Coming Soon to the Farmers' Market: "The Peach of Immortality"
This succulent peach won't be around for long
When approaching a ripe donut peach, one must temper lust with mindful restraint. First, assume a wide stance, slightly flexing your knees to maintain balance. Then gently grasp the saucer-shaped fruit with your thumb and middle finger, careful not to squeeze too tightly. Thrust your head forward, eyes closed, chin out, mouth open and prepare to swoon.
That first bite will release a wave of sugary goodness slobbering down your chin and, you hope, not on your Tommy Bahama camp shirt or Eileen Fisher cami. Spritzing is always a danger. Envious friends and family who have leaned in to take a close look may get a sudden jet of peach juice to the face.
They too may fall to the ground, writhing in pleasure.
“It’s a fruit you would have expected in the Garden of Eden,” says a close friend who shall remain nameless to protect her professional
reputation. “It’s fleshy and practically obscene with sticky sweet, dripping juices. If I were Eve, I would have tempted Adam with a donut peach.”
Psst. I can get you some.
Don’t tell anyone else, but two longtime vendors at the Dane County Farmers’ Market—Jim Barnard of Door County Fruit Markets and Tom Krall of Deerfield Greenhouse—offer donut peaches. Look for them in early August. (Barnard’s stand is on Pinckney Street, Krall’s on Main Street.) But be quick, because they’re a transitory pleasure, gone before Labor Day.
Aficionados know the drill. “As soon as I open the door of the truck, they’re asking about them,” says Krall, whose main business is bedding plants and peppers. He only has a dozen or so trees. “By daybreak, the donut peaches are usually gone.”
Barnard, who specializes in fruit (notably, Door County sweet cherries), sees those same peach lovers. “They’re waiting on the benches even before we set up. They know from experience if they come at ten all they’ll get is our regular peaches.”
The uncommonness of donut peaches adds to their allure. Their origin traces to China where peaches have been grown for four thousand years. Donut cultivars are also known as peentao, peento or pantao peaches. Or commonly as saucer peaches.

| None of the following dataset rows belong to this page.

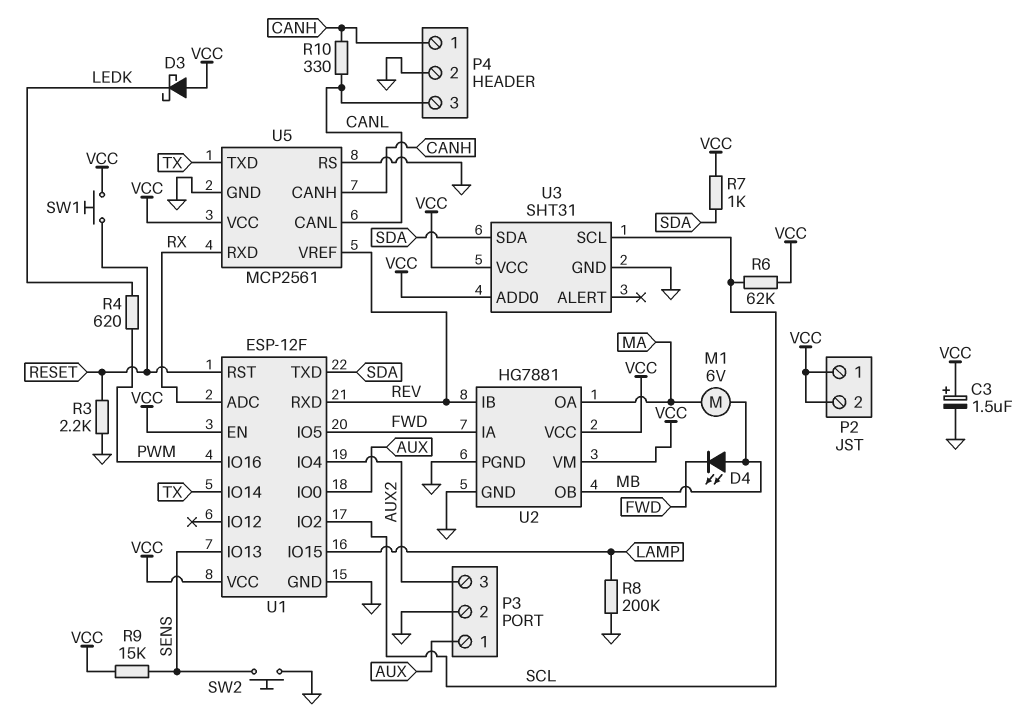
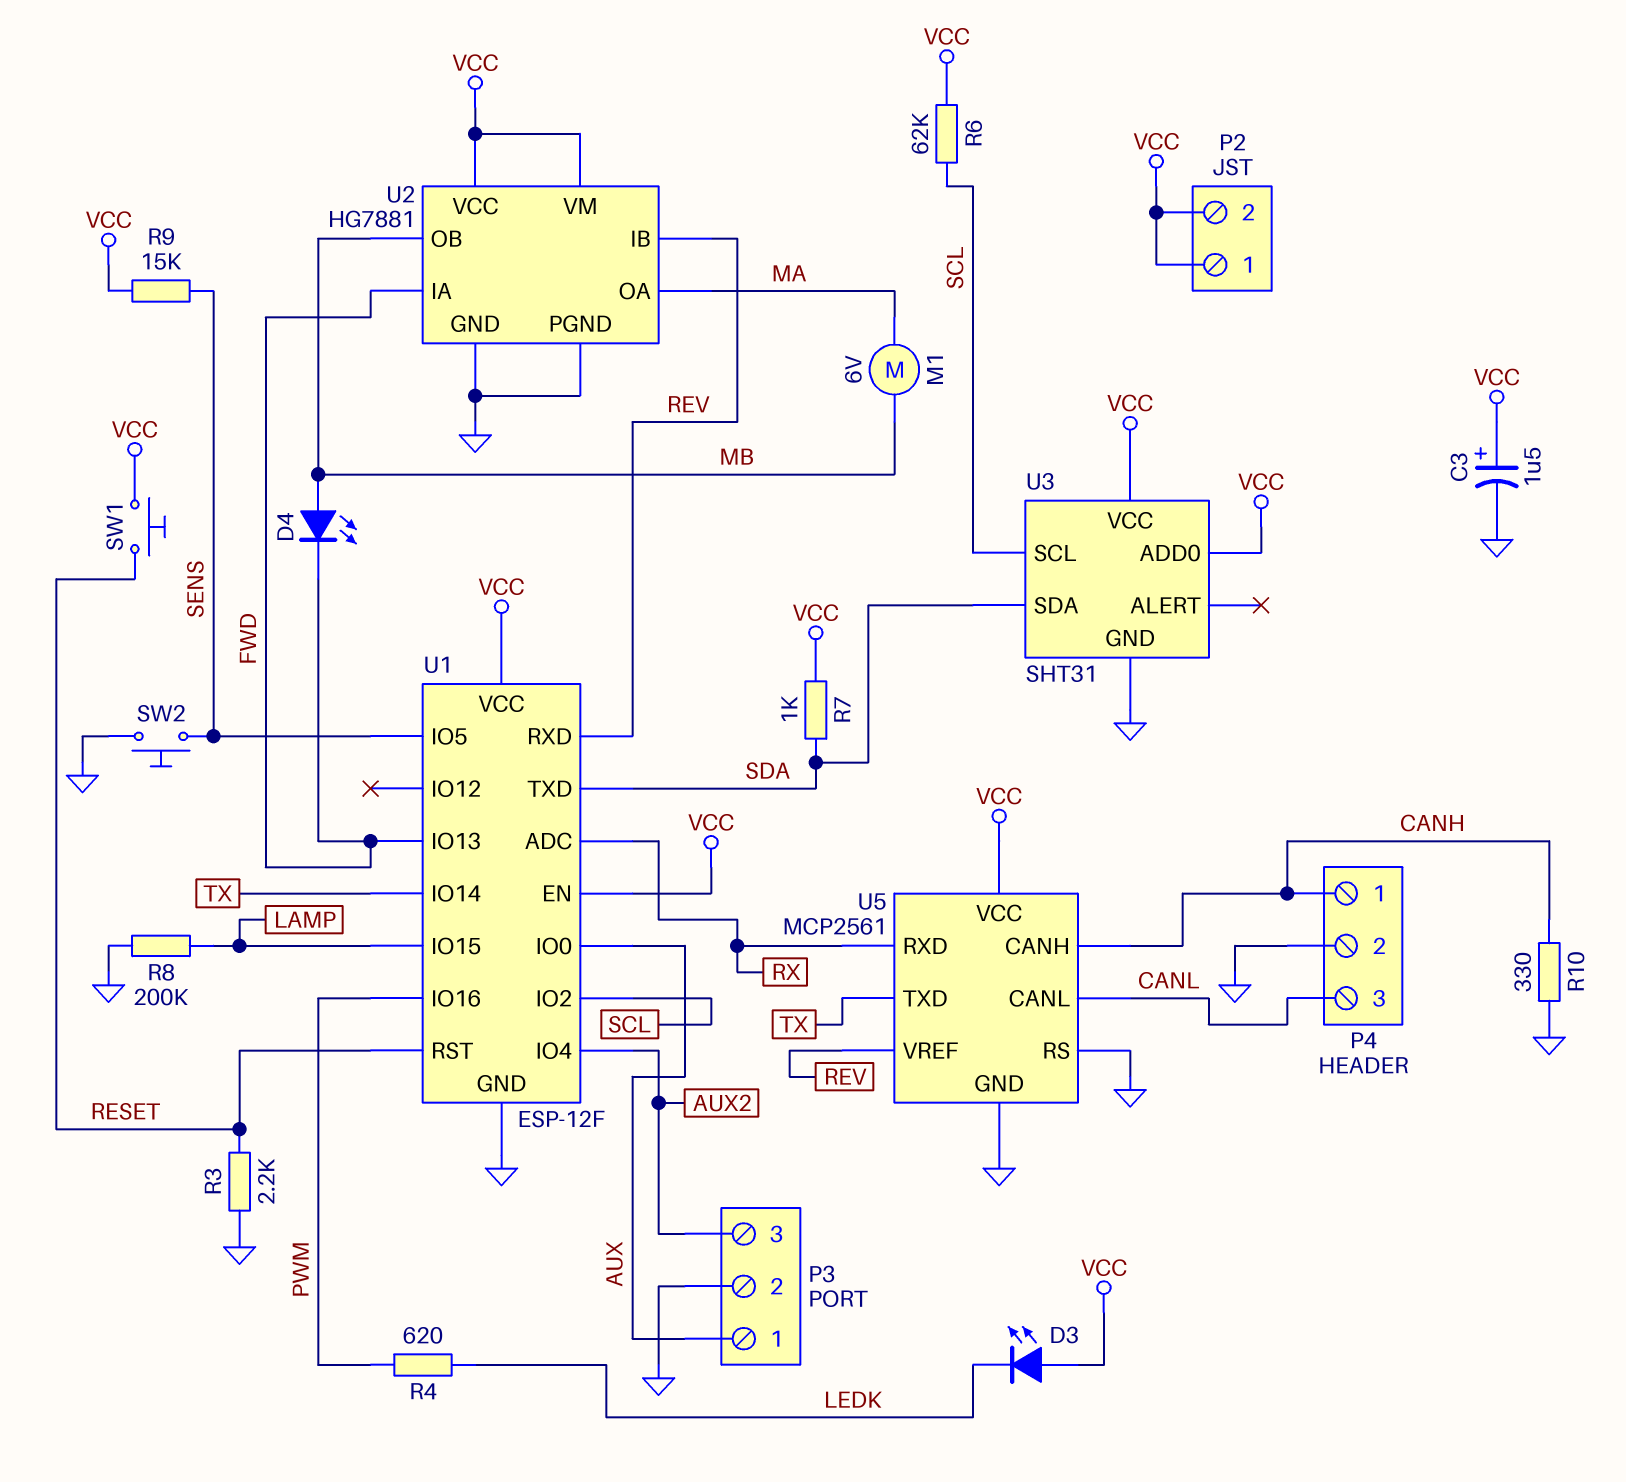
D3: schottky (A VCC, K LEDK) -> LED (A VCC, K LEDK)
R10: 330 (CANH, CANL) -> 330 (CANH, GND)
U1 pin IO5: FWD -> SENS
U1 pin IO13: SENS -> FWD

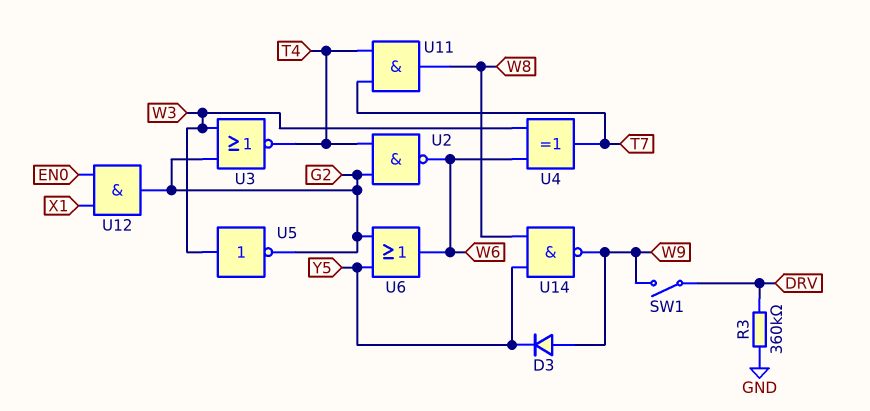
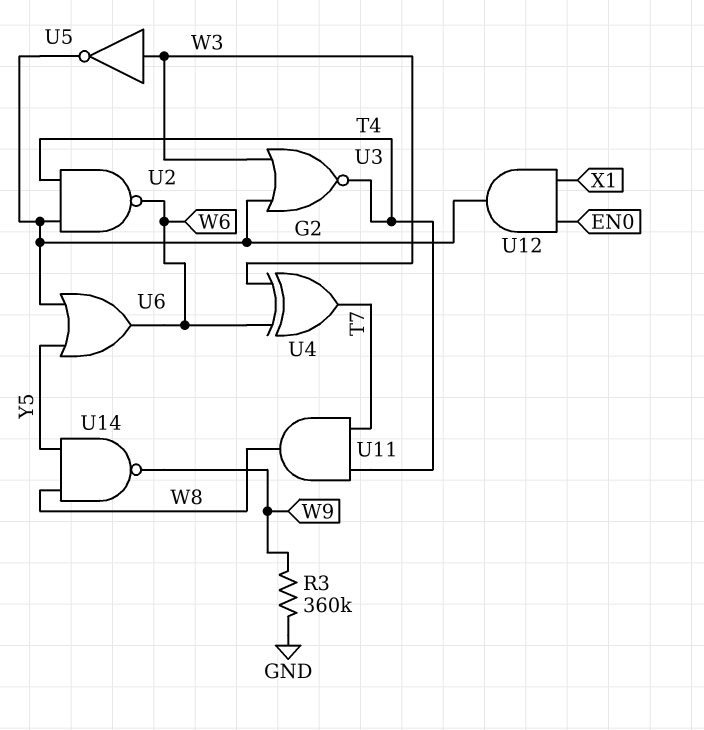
D3: diode (A W9, K Y5) -> none
R3: 360k (DRV, GND) -> 360k (GND, W9)
SW1: switch (DRV, W9) -> none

They’ve been grown in the U.S. with mixed success since the mid-nineteenth century, but began to gain traction in the 1980s when the venerable Stark Bro’s nursery in Missouri patented a new winter-hardy, disease-resistant variety called Saturn. As the patent application puts it, the Saturn has flesh that is “fine, tender and melting.”
Barnard has four hundred-plus donut trees and expects a boom year. He also grows regular peaches—Red Havens—and speaks highly of their yellow flesh and ease of picking. “But they don’t compare,” confides Barnard, whose family orchard dates to 1929. “The Saturn peach is completely different. The skin is very tender; the stem is more or less recessed into the peach. They’re a nightmare to pick because the stem tends to tear the flesh.”
Krall feels his pain. “Peaches are tricky,” he says. “You can go from green to dead ripe in a day or two, depending on the weather. What you want is a tree- ripened peach—that’s when they’re really the best. You only have a day or two to sell them, because they’re not going to last.”
You can find donut peaches seasonally at Whole Foods and the Willy Street Co-op, but they’ve been picked green in California or Washington and are harder than the tree-ripened delights to be found locally.
“We try to pick them ripe as possible,” says Barnard. “We call it ‘firm ripe’—firm enough to pick but ripe enough to eat off the tree.” Ripe donut peaches don’t last long, he admits—only a few days before they go soft and start bruising. But that’s seldom a problem, because “they’re so sweet and wonderful that they’re going to be eaten before they make it home anyway.”
That’s an old, old story.
I was in New York, looking at the photography of avant-garde Beijing artist Wang Qingsong, when I happened across an ancient folk tale about the magical power of donut peaches. According to Daoist legend, every three thousand years a special peach tree bears fruit, prompting the Queen Mother of the West to throw an extravagant banquet featuring the “pantao peach of immortality.” One bite guarantees eternal life.
But who could stop at one bite? Better to take two or three and surrender to the ecstasy of the moment. Better yet, there’s no need to wait three thousand years. The peach of immortality awaits you right here in Madison for a few short, sweet weeks.
Marc Eisen is former editor of Isthmus and a Madison-based freelance writer.